Bem aproveitado pouco mais de um minuto, João!

Para o dia seguinte, ou um outro lado de um domingo qualquer... como o de ontem

De um "diário" que não escrevi:

Há sempre uma outra maneira de “ver as coisas”. De as sentir. De as viver.
Enquanto eu “fugia” de Caxias a chutar na bola-de-meia, num daqueles becos a que chamavam “recreio”, para que os guardas nos abriam as porta das celas, uma a uma e desfasadamente, e nos acompanhavam lá acima para apanharmos ar livre, no beco ao lado, rectângulo de cimento e muros, o Orlando Gonçalves ouvia, vagamente, os ruídos que eu fazia no meu (t)reino de liberdade.
Tínhamos sido presos no mesmo dia, no Notícias de Amadora – que era ele e a família, que, depois e também, éramos nós, seus camaradas e amigos. Eu fora lá levar “material” e, por acaso, estava lá quando a brigada o fora buscar. E, tendo-me encontrado na tipografia, decerto para reduzirem despesas – antecipando medidas agora impostas – o chefe da brigada, depois de telefonar para a sede, por conta da casa, claro, que então não havia telemóveis (e que houvesse…), também recebeu ordem para me levar.
“Olha esse… vale mais dois pássaros na gaiola que um deles a voar”…

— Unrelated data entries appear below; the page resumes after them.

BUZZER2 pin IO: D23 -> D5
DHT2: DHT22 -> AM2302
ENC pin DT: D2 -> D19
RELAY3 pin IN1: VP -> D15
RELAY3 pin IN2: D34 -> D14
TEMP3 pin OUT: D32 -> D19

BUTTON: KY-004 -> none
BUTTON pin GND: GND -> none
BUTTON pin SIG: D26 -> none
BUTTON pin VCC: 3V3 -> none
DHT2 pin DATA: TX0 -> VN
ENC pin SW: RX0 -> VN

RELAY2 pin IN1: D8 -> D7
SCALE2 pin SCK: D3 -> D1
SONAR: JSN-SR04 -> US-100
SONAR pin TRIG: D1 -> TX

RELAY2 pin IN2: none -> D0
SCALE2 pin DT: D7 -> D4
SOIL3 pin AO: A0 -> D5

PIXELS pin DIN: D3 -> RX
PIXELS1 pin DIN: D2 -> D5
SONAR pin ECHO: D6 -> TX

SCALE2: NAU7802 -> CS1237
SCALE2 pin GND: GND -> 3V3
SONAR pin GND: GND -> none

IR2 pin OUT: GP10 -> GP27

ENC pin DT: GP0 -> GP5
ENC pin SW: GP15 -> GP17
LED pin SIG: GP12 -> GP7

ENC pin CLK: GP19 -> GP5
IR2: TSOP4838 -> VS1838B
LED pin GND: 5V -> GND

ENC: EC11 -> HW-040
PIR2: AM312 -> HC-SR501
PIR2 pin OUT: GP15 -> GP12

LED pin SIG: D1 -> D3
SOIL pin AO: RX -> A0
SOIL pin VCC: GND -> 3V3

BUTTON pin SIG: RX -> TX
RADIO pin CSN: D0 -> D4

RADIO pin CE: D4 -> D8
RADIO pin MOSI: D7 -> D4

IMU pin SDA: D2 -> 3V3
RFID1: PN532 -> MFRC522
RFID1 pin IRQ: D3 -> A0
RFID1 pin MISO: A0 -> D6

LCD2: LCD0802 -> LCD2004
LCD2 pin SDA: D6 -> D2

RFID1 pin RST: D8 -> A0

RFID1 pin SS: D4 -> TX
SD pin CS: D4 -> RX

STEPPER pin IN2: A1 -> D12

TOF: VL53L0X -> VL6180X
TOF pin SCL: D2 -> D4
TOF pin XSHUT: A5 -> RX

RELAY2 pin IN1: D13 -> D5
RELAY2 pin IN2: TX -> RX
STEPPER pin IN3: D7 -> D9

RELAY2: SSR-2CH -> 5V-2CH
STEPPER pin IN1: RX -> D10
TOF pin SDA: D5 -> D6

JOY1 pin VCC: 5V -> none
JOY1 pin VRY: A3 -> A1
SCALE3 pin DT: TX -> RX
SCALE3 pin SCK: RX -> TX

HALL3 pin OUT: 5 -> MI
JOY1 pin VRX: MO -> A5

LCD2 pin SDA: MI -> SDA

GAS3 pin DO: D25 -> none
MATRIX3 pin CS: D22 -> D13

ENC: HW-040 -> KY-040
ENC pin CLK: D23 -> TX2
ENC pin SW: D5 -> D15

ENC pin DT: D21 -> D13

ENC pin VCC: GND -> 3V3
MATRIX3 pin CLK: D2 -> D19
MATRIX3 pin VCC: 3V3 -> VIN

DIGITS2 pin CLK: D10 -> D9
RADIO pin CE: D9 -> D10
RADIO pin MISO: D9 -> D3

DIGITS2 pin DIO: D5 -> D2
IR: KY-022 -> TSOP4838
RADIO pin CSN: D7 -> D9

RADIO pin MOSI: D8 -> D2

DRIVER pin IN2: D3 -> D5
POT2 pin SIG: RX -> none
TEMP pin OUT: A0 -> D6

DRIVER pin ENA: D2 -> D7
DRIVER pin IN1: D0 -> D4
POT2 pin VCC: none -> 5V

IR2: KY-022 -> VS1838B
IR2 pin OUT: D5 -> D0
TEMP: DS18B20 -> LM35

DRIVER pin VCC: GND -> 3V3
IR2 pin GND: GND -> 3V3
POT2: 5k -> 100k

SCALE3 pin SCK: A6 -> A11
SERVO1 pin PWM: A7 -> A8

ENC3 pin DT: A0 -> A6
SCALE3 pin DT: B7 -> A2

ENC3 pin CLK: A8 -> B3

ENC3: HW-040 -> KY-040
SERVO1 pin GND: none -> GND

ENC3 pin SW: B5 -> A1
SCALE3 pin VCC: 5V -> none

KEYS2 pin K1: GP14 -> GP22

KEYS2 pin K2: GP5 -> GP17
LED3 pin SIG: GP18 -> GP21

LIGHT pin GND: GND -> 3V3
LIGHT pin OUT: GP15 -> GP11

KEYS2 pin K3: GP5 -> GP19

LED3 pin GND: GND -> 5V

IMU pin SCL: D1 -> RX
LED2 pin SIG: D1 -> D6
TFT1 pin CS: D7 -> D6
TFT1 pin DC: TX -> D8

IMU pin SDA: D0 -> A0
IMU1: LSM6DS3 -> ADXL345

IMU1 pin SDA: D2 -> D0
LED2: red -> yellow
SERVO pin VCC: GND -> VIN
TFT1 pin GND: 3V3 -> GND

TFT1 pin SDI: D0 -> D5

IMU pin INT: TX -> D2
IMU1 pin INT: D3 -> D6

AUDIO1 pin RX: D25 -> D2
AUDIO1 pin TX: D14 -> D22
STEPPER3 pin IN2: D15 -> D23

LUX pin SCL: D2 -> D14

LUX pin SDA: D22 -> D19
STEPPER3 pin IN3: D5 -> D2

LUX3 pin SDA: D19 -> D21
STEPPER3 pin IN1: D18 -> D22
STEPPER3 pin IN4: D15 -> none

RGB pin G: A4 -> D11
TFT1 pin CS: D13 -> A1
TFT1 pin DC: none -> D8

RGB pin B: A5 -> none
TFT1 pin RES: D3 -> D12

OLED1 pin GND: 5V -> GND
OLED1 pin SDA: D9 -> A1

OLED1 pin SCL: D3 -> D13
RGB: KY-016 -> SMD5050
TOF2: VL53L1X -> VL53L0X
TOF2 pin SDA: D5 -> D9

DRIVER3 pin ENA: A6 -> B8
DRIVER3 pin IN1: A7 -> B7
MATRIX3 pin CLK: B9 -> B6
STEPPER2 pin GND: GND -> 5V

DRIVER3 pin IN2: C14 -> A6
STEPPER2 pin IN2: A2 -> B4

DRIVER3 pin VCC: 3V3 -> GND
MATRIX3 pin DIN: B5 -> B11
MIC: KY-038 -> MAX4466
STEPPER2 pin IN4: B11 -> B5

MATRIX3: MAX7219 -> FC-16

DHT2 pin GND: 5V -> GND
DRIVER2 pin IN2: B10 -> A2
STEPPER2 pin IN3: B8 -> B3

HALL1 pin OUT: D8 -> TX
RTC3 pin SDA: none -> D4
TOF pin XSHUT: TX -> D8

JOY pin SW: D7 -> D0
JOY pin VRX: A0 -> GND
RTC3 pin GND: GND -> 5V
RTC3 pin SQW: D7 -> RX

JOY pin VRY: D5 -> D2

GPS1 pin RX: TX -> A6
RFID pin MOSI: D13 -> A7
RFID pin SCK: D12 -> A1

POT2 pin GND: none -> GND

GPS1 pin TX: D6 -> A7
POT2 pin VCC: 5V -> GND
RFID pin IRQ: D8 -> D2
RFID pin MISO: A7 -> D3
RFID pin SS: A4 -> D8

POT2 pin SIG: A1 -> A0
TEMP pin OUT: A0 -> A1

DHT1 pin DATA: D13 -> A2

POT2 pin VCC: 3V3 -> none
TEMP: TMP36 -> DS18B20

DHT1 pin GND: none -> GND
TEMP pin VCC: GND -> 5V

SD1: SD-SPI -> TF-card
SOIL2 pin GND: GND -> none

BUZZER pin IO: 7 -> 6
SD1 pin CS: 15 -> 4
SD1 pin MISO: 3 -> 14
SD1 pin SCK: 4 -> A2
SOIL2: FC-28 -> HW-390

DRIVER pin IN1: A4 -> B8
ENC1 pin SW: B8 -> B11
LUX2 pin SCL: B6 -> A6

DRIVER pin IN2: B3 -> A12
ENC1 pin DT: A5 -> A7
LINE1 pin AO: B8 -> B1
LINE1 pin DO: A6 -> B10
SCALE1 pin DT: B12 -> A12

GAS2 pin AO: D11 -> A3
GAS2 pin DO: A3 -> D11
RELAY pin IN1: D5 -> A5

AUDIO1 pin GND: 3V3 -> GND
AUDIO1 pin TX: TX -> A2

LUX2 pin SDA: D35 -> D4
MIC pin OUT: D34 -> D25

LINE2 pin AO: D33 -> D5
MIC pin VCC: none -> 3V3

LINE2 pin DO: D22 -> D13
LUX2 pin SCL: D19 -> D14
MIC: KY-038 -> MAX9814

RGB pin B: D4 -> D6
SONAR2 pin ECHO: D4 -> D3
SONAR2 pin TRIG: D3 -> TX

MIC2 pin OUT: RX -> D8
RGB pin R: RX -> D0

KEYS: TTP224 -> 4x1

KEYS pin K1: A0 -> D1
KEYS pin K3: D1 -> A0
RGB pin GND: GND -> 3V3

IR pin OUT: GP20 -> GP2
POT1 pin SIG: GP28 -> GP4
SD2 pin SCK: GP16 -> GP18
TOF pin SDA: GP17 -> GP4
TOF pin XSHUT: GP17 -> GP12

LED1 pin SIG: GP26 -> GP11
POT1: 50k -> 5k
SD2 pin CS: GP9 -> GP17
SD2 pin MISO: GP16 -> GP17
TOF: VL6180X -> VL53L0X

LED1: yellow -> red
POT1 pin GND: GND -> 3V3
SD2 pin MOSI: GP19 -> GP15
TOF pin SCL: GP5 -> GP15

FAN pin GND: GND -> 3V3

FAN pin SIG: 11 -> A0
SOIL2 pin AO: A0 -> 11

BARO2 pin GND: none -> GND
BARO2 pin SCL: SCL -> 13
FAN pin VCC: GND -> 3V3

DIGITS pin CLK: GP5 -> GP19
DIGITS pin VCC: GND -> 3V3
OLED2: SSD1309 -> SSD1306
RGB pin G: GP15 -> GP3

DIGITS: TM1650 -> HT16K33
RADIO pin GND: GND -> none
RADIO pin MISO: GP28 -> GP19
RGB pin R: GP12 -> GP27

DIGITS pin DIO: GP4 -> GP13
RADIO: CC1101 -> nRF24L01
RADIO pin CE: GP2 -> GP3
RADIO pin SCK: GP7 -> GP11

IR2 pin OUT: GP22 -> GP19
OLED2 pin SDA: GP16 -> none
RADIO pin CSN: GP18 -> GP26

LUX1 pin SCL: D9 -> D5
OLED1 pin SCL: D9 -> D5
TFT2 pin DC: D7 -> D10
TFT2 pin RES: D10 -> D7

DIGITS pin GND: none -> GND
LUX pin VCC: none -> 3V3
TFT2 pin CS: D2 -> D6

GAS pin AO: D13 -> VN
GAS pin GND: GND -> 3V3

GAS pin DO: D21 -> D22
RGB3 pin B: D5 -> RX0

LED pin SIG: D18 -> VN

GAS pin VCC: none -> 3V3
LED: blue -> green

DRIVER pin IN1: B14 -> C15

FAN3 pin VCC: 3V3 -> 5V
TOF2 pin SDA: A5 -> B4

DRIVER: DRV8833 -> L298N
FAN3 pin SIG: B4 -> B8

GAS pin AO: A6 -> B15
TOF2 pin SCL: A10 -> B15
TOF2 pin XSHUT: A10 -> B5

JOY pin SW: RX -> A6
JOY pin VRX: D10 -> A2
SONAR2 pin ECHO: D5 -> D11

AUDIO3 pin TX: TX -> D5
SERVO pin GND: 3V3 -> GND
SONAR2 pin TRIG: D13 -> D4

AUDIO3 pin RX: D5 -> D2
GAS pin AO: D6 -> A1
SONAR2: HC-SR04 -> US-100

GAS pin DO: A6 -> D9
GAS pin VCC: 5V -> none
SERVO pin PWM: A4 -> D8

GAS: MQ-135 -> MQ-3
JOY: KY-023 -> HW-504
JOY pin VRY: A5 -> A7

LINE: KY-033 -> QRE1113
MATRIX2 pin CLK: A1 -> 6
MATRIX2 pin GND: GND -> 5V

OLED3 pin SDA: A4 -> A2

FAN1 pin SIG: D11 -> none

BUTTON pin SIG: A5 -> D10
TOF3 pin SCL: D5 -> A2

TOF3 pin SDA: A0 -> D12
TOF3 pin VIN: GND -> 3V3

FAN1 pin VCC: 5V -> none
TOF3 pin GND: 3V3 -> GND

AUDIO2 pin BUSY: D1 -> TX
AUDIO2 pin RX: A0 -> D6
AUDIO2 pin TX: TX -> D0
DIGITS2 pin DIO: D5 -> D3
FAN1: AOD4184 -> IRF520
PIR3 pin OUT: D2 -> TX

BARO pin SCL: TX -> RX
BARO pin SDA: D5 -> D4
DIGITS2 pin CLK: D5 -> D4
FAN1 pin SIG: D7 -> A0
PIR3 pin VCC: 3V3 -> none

E assim foram os nossos, do Orlando e meus, últimos dias do fascismo. Sobre que ele escreveu um livro – precisamente com o título “Caxias - Últimos Dias do Fascismo” – e eu um livro escrevi – “Porque vivi e quero contar…”.
Pois, nesse seu livro, o Orlando conta que ouvira ruídos anormais no espaço ao lado e, depois de algum esforço, se apercebera que era alguém a dar chutos numa bola. Ressabida e brincada que era a minha tendência para chutar em tudo que fosse redondo (ou aproximado), e de muito gostar de “jogar à bola”, logo terá concluído : é o Sérgio, com certeza….
E deve ter sorrido, tendo eu – e uma bola-de-meia – contribuído, de forma inocente e indirecta, para que aquele(s) recreio(s) também tivesse(m) sido de comunicação e de amizade.
Assim tivessem sido tão fáceis as comunicações entre nós, a bater com os nós dos dedos na parede comum das nossas celas contíguas, até tudo se ter transformado, no dia 25 de Abril à noite, numa conversa aos berros, e gritos de dúvida, perplexidade, alegria, entre as janelas gradeadas.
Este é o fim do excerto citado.